Letter: Oil and water

The ALR and the Port Authority are on opposite sides when it comes to preserving a sustainable food base.

To the editor;

 

Re: ‘Metro Wants Port Banned from using ALR Land,’ Feb. 7

In the movie Do The Right Thing, by Spike Lee, an Italian restaurant meets its maker when it takes on the largely black community in which it lies.

In the end, the “right thing” is for the Italian owner to show some respect for the black community in which it exists by placing some local celebrities on the wall, to add to the currently Italian-only pictures.
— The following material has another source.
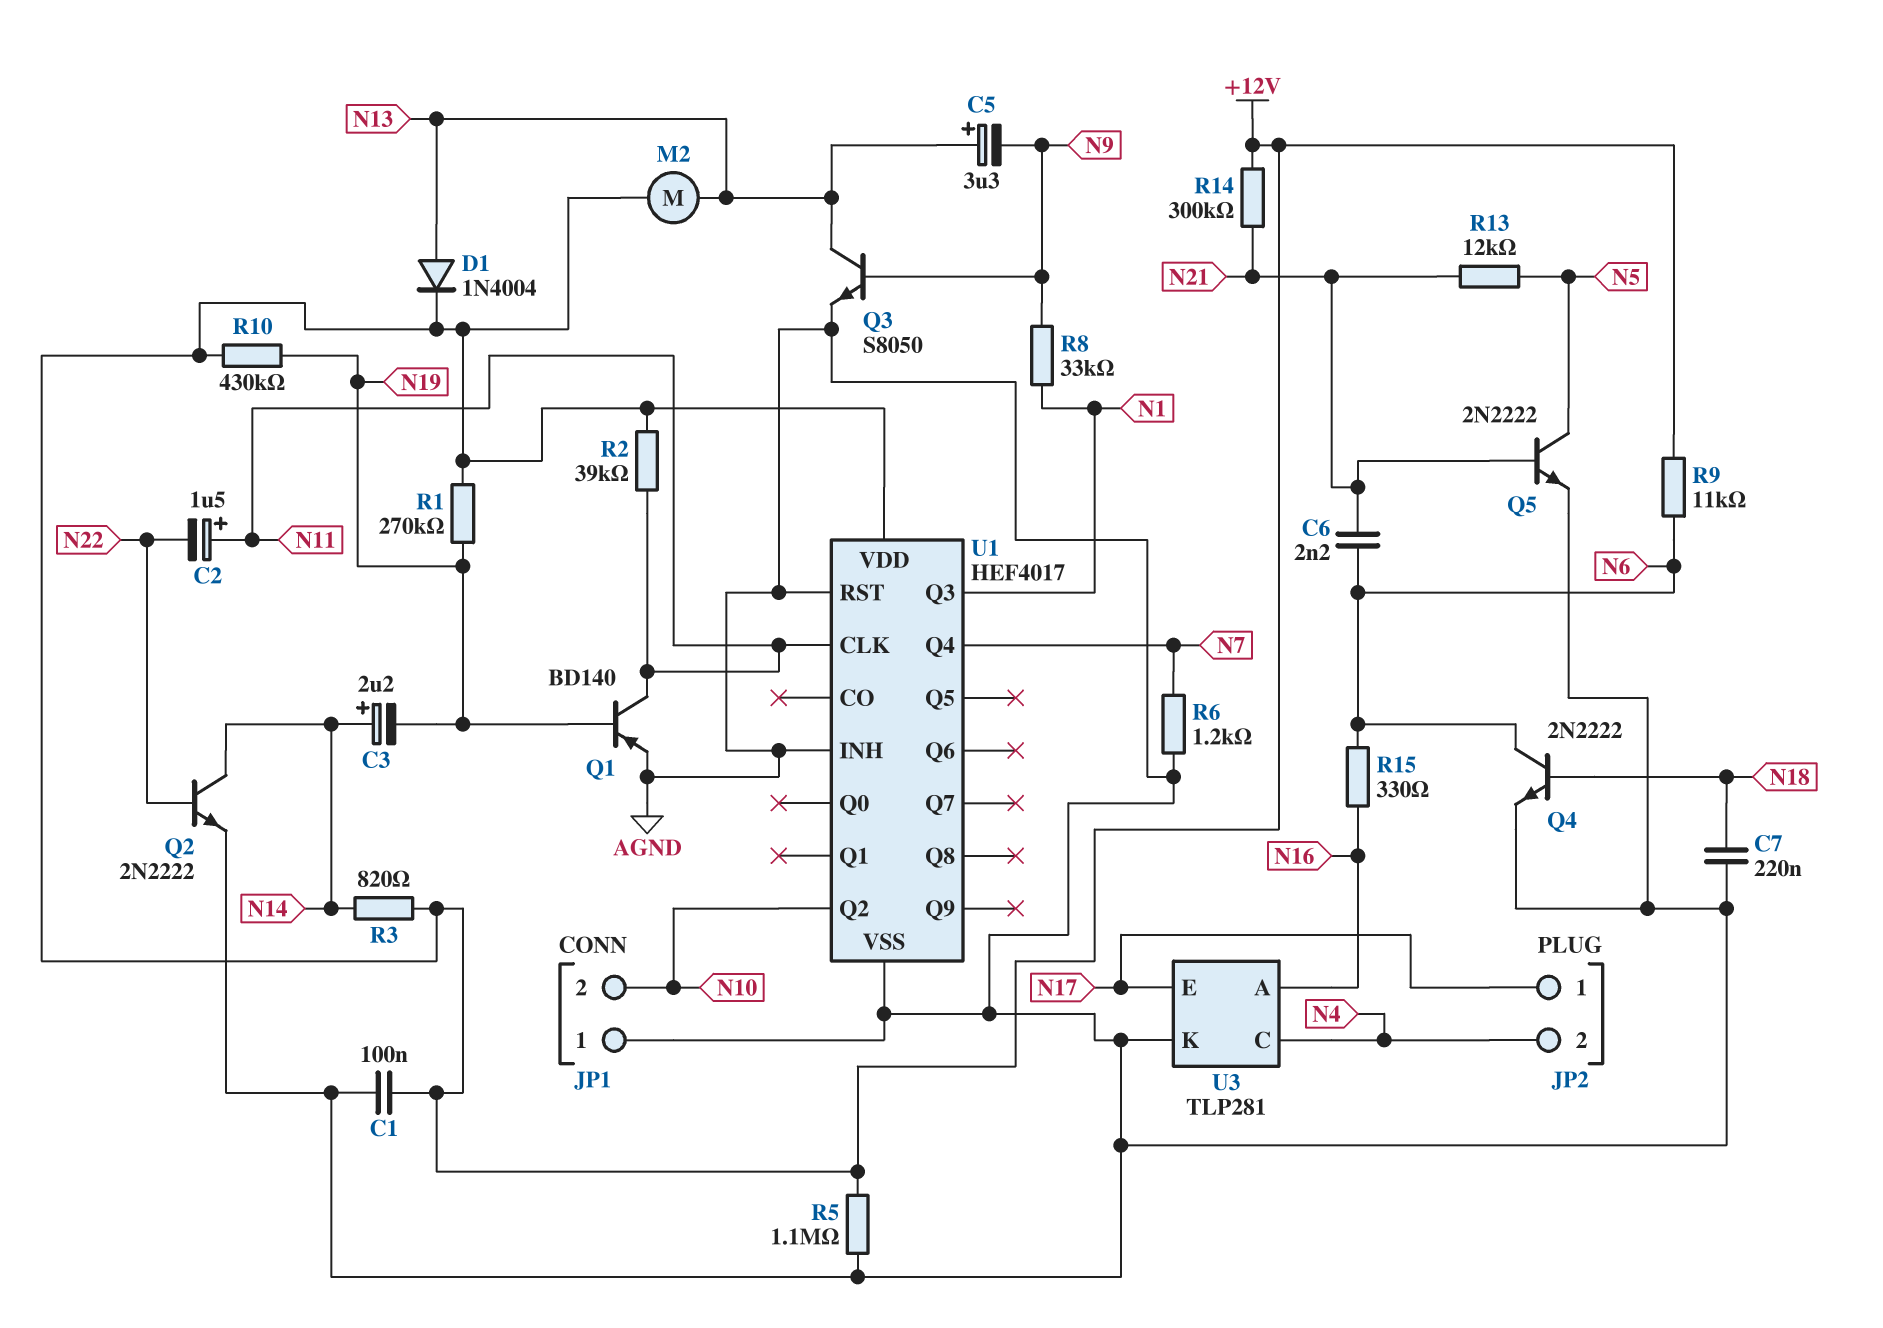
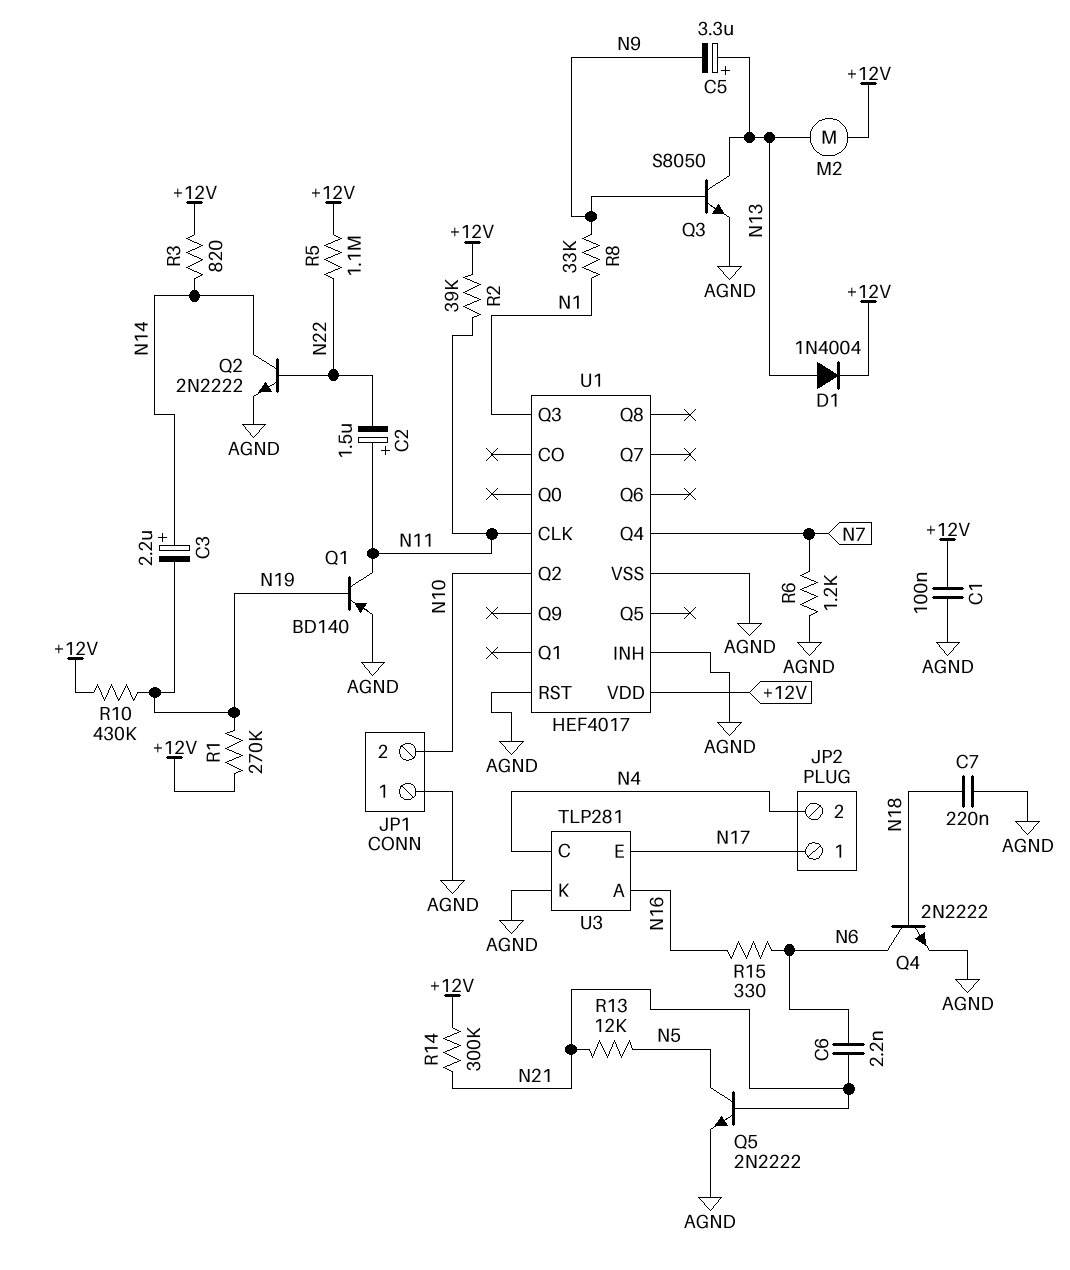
R5: 1.1M (+12V, AGND) -> 1.1M (+12V, N22)
R9: 11k (+12V, N6) -> none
In Canada, while we largely claim we want to “do the right thing,” when it comes to the environment, often our political leaders fail to hear the calling.

To wit: while a vast majority of Canadians recognize global warming is something requiring action, our federal government continues to give it lip service.

Doing the right thing ends up being a smoke and mirrors game.

And yet, now, Metro Vancouver is demanding the federal government “do the right thing” and rein in the Port Authority of Vancouver by limiting the power of the port to unilaterally proclaim land in the  Agricultural Land Reserve usable for industrial development.

The Port Authority, having the power to side step the usual review process regarding ALR applications, has been saying all the “right things” about wanting to protect ALR land, yet its vice president for corporate responsibility Duncan Wilson seems to speak with forked tongue in saying; “The industrial land that’s left in the Lower Mainland is insufficient for the future of our economy.”

“Doing the right thing” means not having it both ways.

Something has to give.

While our economy is driven by corporate development, in the end, without a safe and viable ALR our food base is unsustainable…without which, no amount of economic development will result in our society “doing the right thing.”

Not for us and surely not for future generations requiring an environment in which the growth of food must be environmentally sustainable for our society to survive.